Es muss nicht immer alles so sein wie es scheint...
http://www.mahnportal.net/news/story/libereco-inkasso-entschuldigt-sich-mahnschreiben.html


----------



## sascha (20 September 2011)

luisr schrieb:


> Es muss nicht immer alles so sein wie es scheint...
> http://www.mahnportal.net/news/story/libereco-inkasso-entschuldigt-sich-mahnschreiben.html



Wie wahr.


----------



## Aka-Aka (20 September 2011)

> Auch wenn die liberECO wie Ihr Geschäftsführer Fr...Th... uns gegenüber betonte, nur eine Zahlungserinnerung verschickt habe und keine Inkassokosten gefordert habe, der Schaden für das Unternehmen sei groß. Neben einem beträchtlichen materiellen Schaden durch den Versand der Schreiben sowie der Entschuldigungen die das Unternehmen wohl selber tragen müsste, sei seinem Unternehmen auch ein beträchtlicher Imageschaden entstanden.

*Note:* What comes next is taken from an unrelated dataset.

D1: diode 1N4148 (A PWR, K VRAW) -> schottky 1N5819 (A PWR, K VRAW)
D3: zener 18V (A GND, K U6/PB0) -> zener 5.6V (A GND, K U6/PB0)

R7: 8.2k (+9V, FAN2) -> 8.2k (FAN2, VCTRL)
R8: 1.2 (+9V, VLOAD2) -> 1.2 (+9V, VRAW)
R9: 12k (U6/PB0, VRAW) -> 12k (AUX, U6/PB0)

Was ist denn das Image eines Fr* Th*?
Soll ich wirklich mal im Giftschrank suchen?
Globaldialer SL?


> Ähnlich verhält es sich mit dem Global Dialer - Firmensitz ebenfalls in Palma de Mallorca. Anwahl nach Nauru, immerhin die AGB darf man lesen. Dafür verhält er sich aggressiv gegenüber Dialerschutzprogrammen und versucht sie zu beenden.


Dass damals kein großer Imageschaden entstanden ist (und man ja sogar in gewissen Verbänden als Mitglied gern gesehen war), das gehört zu den Rätseln der Dialerzeit. Aber so einfach ist es heute halt nicht mehr, Geld ohne Risiko einzusammeln


----------



## Teleton (21 September 2011)

Es gehört auch eine gewaltige Portion "Festigkeit im Glauben" dazu bei einer Firma die sich "Deutscher Losclub" nennt daran zu glauben , dass die Forderungen irgendwie berechtigt sein könnten.

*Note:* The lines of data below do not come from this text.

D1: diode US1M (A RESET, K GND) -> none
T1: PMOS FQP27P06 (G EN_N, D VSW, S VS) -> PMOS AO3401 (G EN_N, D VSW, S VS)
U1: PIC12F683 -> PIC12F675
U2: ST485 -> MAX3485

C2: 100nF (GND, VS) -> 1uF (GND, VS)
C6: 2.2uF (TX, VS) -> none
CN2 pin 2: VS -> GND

> Darüber hinaus versprach das Unternehmen, alle Betroffenen sofort anzuschreiben und über die Ungültigkeit der Forderung zu informieren sowie alle bisher eingegangenen Zahlungen zurück zu erstatten.

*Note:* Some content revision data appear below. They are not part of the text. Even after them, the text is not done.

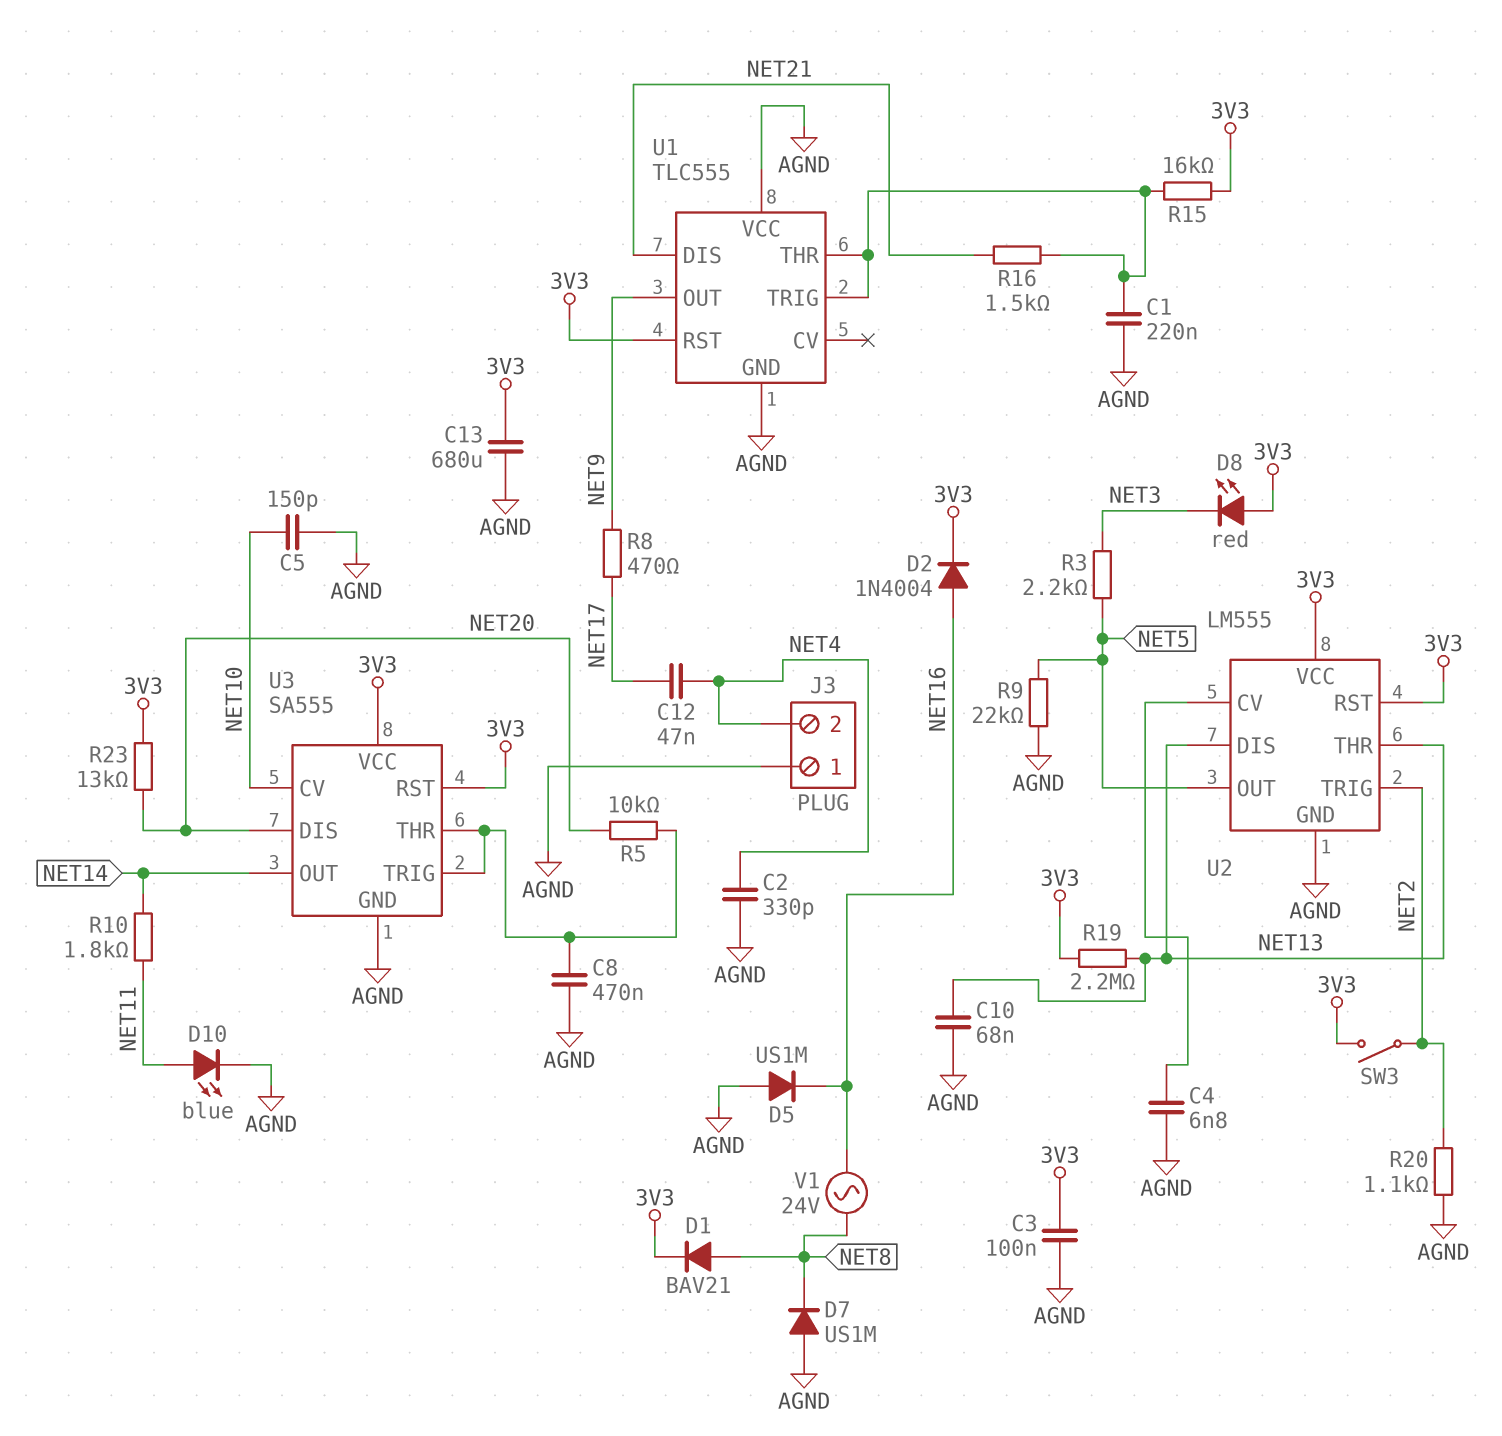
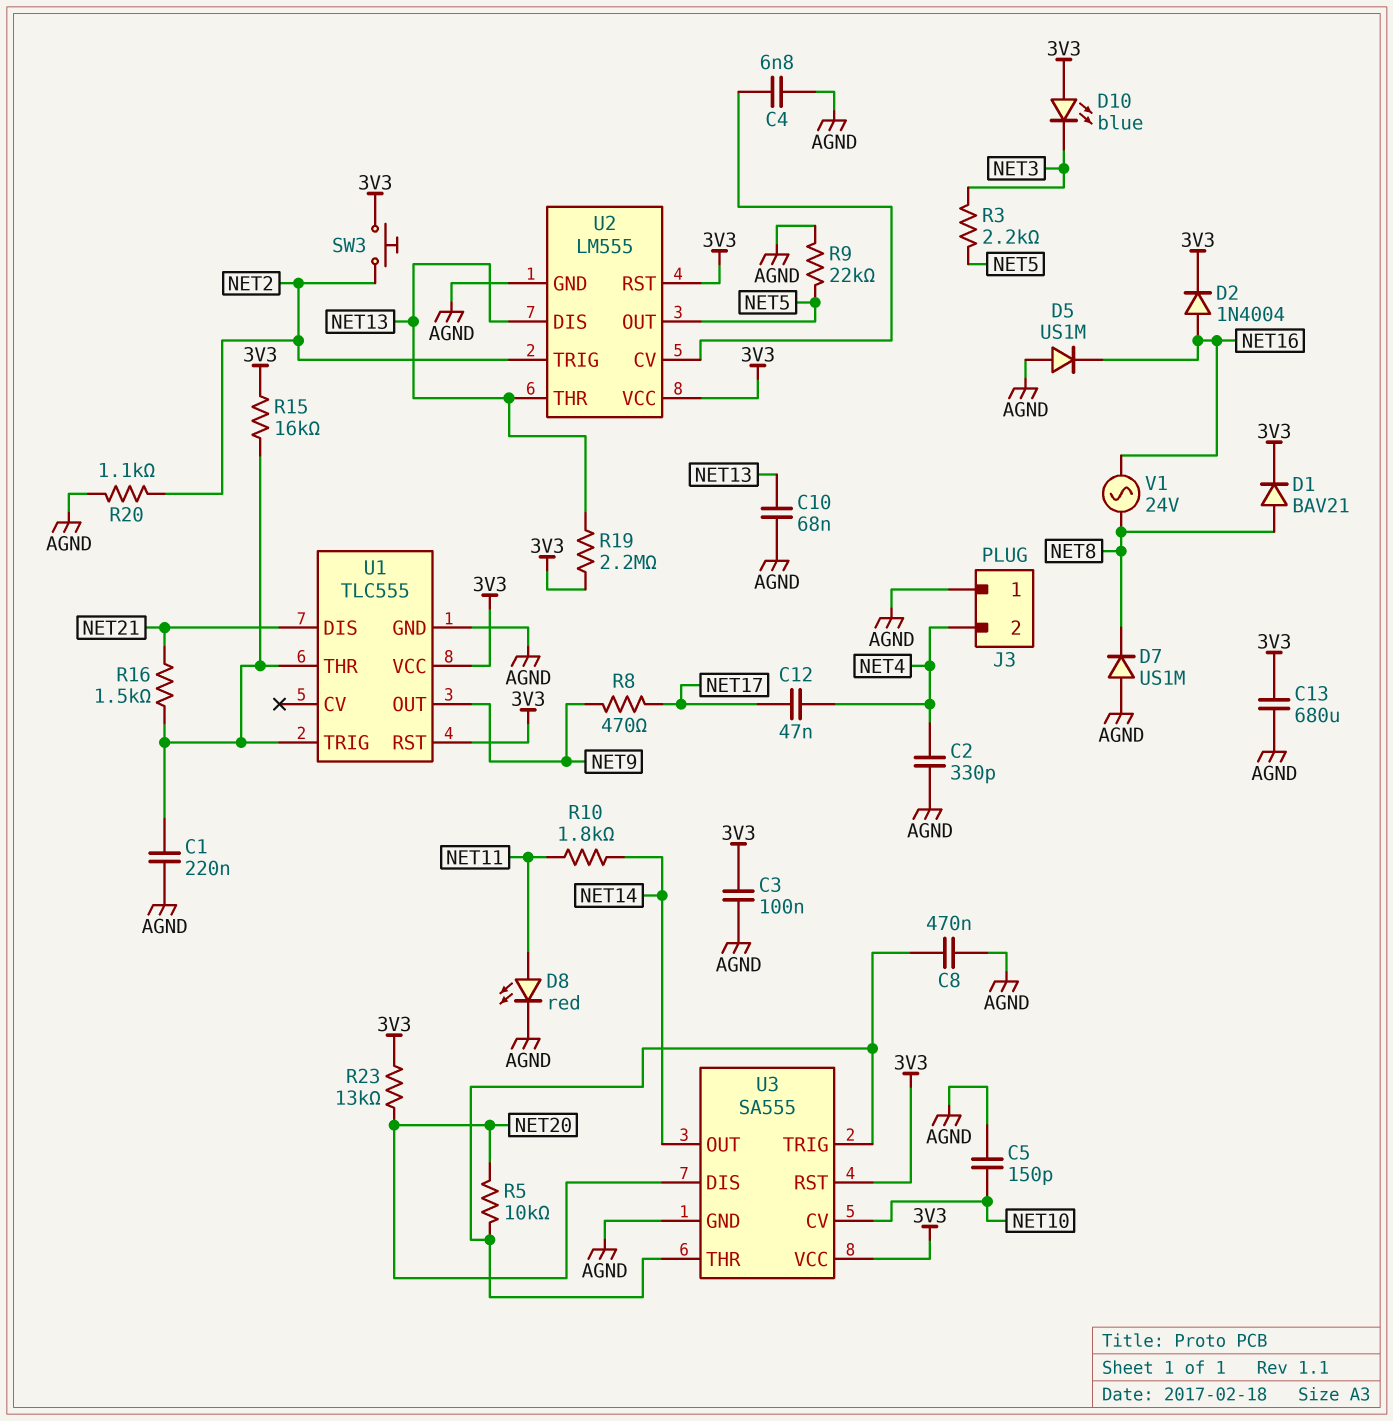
D8: LED red (A 3V3, K NET3) -> LED red (A NET11, K AGND)
D10: LED blue (A NET11, K AGND) -> LED blue (A 3V3, K NET3)
SW3: switch (3V3, NET2) -> button (3V3, NET2)
U1 pin VCC: AGND -> 3V3

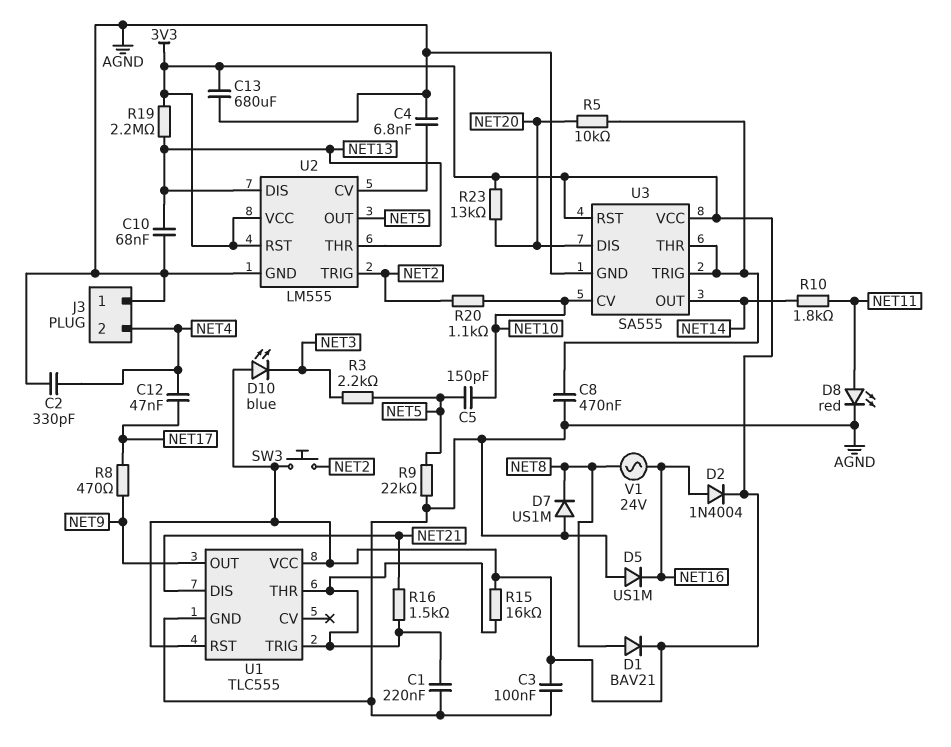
C5: 150pF (AGND, NET10) -> 150pF (NET5, NET10)
R20: 1.1k (AGND, NET2) -> 1.1k (NET2, NET10)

Und deshalb soll man jetzt über die Redlichkeit erstaunt sein?
"Liebe Angeschriebenen, unser Kunde war ein faules Ei. Entschuldigung und wir helfen dem nicht mehr beim weiter klauen"


> Auch wenn die liberECO wie Ihr Geschäftsführer F.uns gegenüber betonte,* nur* eine Zahlungserinnerung verschickt habe und keine Inkassokosten gefordert habe, ...


Die nicht erfolgte Geltendmachung von Inkassogebühren  geschah ja wohl in Absprache mit dem Kunden und nicht aus Menschenfreundlichkeit. Möglicherweise lagen auch nach der Geschichte vom Losclub schlicht und einfach die Voraussetzungen des Verzuges nicht vor, so dass Rechtsverfolgungskosten sowieso nicht erstattungsfähig waren.


----------



## Sgt. Pepper (21 September 2011)

Teleton schrieb:


> ... in Absprache mit dem Kunden


Mit welchem Kunden? Mit *wem* will liberECO etwas abgesprochen haben, wenn es sich bei dem angeblichen Kunden um *ein nicht existentes Unternehmen* handelt. Mit Phantomen kann man keine Verträge schließen.


----------



## Reducal (22 September 2011)

Sgt. Pepper schrieb:


> liberECO .... Mit Phantomen kann man keine Verträge schließen.


Andere Frage: ...gibt es überhaupt einen Vertrag im herkömmlichen Sinne? Inkassoaufträge werden heute online und per eMail erstellt, per Zuruf so zu sagen! Die beteiligten Partner kennen sich zumeist gar nicht und wissen auch nichts über einander. Inkassosozietäten haben oft nur ein unzureichendes Risikomanagement und prüfen den Auftrag erst dann, wenn sich Beschwerden der "Schuldner" häufen.


----------



## Sgt. Pepper (22 September 2011)

Reducal schrieb:


> Inkassoaufträge werden heute online und per eMail erstellt, per Zuruf so zu sagen!


Wie schon bei den Forderungen der Proinkasso für ein Phantom namens "Tipp-House".


----------